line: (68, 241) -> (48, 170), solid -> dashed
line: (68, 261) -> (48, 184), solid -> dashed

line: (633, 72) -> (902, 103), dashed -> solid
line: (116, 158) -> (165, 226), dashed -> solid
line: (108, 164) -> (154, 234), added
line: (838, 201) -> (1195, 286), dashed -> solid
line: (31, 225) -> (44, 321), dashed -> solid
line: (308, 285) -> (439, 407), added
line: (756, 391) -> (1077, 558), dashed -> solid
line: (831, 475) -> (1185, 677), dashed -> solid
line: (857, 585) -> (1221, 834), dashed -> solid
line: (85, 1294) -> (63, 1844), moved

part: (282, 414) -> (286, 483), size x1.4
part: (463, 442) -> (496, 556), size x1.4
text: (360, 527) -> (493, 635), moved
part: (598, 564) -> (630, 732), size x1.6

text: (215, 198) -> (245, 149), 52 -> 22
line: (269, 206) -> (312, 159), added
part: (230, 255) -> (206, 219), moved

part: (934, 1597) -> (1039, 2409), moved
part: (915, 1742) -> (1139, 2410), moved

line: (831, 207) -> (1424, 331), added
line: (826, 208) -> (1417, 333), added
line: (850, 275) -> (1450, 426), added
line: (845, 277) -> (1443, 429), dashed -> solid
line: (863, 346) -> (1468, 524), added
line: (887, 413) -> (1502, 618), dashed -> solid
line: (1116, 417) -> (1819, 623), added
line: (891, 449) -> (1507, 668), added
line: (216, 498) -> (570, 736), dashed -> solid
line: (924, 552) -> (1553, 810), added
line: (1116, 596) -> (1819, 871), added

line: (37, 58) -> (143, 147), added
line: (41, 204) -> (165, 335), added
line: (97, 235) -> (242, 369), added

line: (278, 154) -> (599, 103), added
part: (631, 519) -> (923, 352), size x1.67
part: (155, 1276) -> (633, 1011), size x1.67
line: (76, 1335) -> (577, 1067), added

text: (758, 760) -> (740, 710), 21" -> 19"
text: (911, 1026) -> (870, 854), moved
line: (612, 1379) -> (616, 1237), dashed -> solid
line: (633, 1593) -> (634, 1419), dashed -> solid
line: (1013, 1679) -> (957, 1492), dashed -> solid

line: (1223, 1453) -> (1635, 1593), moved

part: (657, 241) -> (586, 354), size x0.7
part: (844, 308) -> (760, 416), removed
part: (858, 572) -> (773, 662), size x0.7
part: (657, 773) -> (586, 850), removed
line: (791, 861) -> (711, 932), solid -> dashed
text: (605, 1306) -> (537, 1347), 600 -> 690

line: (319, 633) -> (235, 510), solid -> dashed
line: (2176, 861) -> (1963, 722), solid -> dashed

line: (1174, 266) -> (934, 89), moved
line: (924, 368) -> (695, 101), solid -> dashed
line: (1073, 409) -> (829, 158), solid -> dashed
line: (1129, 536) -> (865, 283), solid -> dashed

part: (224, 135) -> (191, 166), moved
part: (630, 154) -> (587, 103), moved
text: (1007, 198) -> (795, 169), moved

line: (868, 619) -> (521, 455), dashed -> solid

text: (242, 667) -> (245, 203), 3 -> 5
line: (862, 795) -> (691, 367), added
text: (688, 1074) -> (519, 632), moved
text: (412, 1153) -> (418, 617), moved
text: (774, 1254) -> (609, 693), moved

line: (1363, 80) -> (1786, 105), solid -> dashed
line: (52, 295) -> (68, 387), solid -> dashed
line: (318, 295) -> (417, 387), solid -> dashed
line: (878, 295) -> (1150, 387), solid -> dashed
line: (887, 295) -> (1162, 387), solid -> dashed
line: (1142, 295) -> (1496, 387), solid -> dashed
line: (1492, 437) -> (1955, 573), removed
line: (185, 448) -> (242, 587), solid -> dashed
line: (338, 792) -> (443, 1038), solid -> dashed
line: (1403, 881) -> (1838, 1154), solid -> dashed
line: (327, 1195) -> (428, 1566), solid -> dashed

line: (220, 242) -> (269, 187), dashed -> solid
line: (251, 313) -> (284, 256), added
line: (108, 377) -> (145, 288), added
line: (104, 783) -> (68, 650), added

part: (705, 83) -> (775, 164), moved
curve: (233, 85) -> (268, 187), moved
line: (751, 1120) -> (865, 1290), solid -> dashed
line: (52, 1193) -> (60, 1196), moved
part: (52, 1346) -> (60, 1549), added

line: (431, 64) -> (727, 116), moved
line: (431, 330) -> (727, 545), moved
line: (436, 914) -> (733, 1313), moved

———

Starting at the line that contains "line: (251, 313) -> (284, 256), added", repeat each line exactly through the last one in the listing. Include both of those lines and nothing more.

line: (251, 313) -> (284, 256), added
line: (108, 377) -> (145, 288), added
line: (104, 783) -> (68, 650), added

part: (705, 83) -> (775, 164), moved
curve: (233, 85) -> (268, 187), moved
line: (751, 1120) -> (865, 1290), solid -> dashed
line: (52, 1193) -> (60, 1196), moved
part: (52, 1346) -> (60, 1549), added

line: (431, 64) -> (727, 116), moved
line: (431, 330) -> (727, 545), moved
line: (436, 914) -> (733, 1313), moved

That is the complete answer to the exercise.